|
人間の細胞は、細胞と細胞の間を埋めているムコ多糖体という物質によって守られています。ヒアルロン酸はムコ多糖体の一種で粘り気があり、水分をためこむ保水量は自身の重量のなんと6,000倍(1gで6リットル)もあるのです。人間やせき髄動物の中に広く存在していますが、特に皮膚や関節、目などに多く含まれています。
・パサパサにならないように水を蓄え
・節々もキリキリ言わないように潤いをまもり
・目にもたくさん存在しています
そして、その優れた保水力をいかして、さまざまな分野で広く用いられています。
■ ヒアルロン酸の構造と機能
・ヒアルロン酸の形状
ヒアルロン酸はムコ多糖体といって糖を構成する炭素(C)、水素(H)、酸素(N)のうち、酸素の一部が窒素と置き換えられたアミノ酸のことで、アミノ酸を主成分とする多糖のことです。形の上からみると、アミノ酸であるN-アセチル-D-グルコサミンとウロン酸であるD-グルクロン酸とが一列に規則正しく交互に結合し合った大変長い分子を持つ物質です。(上図参照)

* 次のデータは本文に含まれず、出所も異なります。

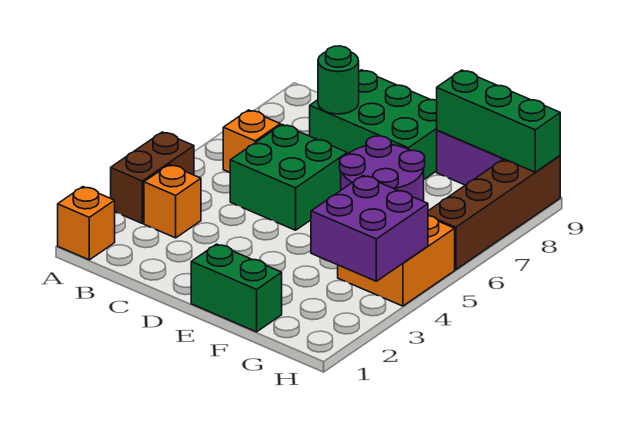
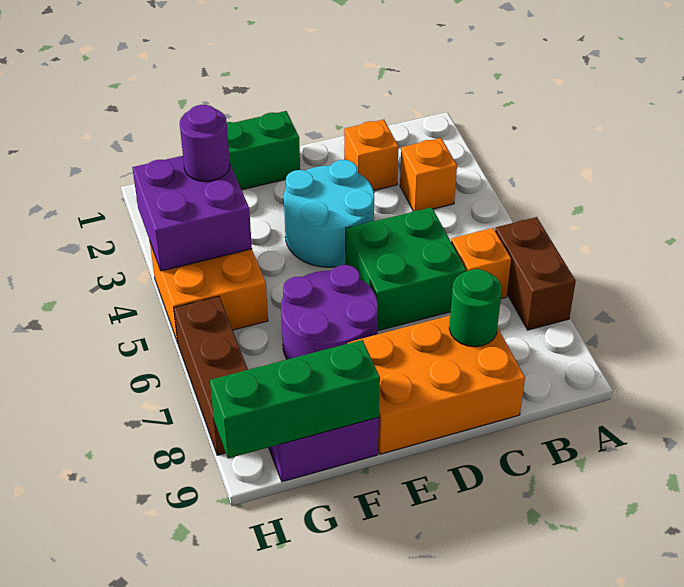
orange brick A1 level 1 -> orange brick C2 level 1
brown brick A3:A4 level 1 -> brown brick A6:A7 level 1
green brick C8:E9 level 1 -> orange brick C8:E9 level 1
none -> cyan round brick D3:E4 level 1
none -> purple round brick G3 level 3
brown brick H6:H9 level 1 -> brown brick H6:H8 level 1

精製された純粋のヒアルロン酸は、白色のわた状のような形をしていますが、これに水を加える濃度が高くなると容液状から透明なゼリー状(ジェル状)となります。面白いことにそれを手につけるとスベスベになり、ほとんどべとつきが残りません。
ヒアルロン酸の分子量はすべて同一ではなく存在する身体部位や年齢、さらにはその役割などによっても異なっていますが、例えば関節液などでは800万にもおよぶ大きな分子量となっています。このような巨大な分子量をもつヒアルロン酸ですから経口摂取しても体の中に吸収されにくいため、食品として用いる場合には吸収されやすい大きさに低分子化しなくてはなりません。
・ヒアルロン酸の働きと役割
人体の約60%が水分であるということは周知の事実ですが、この水が細胞内外や細胞間液、血漿などに分布して、呼吸・循環、体温調節をはじめ、細胞や毛細血管などの隅々まで体液をいきわたらせ、酸素や栄養の供給、老廃物の除去、さらには各種物質の代謝にとすべて水が大切な働きをしています。また、タンパク質や酵素分子が高次にして複雑な構造をもって独自な働きができるのも水があるからなのです。
つまり、動植物の体内において物質の移動や活動はすべて水溶液という媒体を通じて行われるのです。ところが、人間の場合全身の水分の10%が減少すると危篤状態に、20%失うと死亡するといわれますが、身体の水分は加齢とともに減少し、みずみずしさやしなやかさもどんどん失われていきます。植物に水を与えないと枯れていきますが、人間の場合にも『老化とは乾燥の過程なり』といわれるように、加齢とともに体内の水分が減少し、植物と同じように枯れていくのです。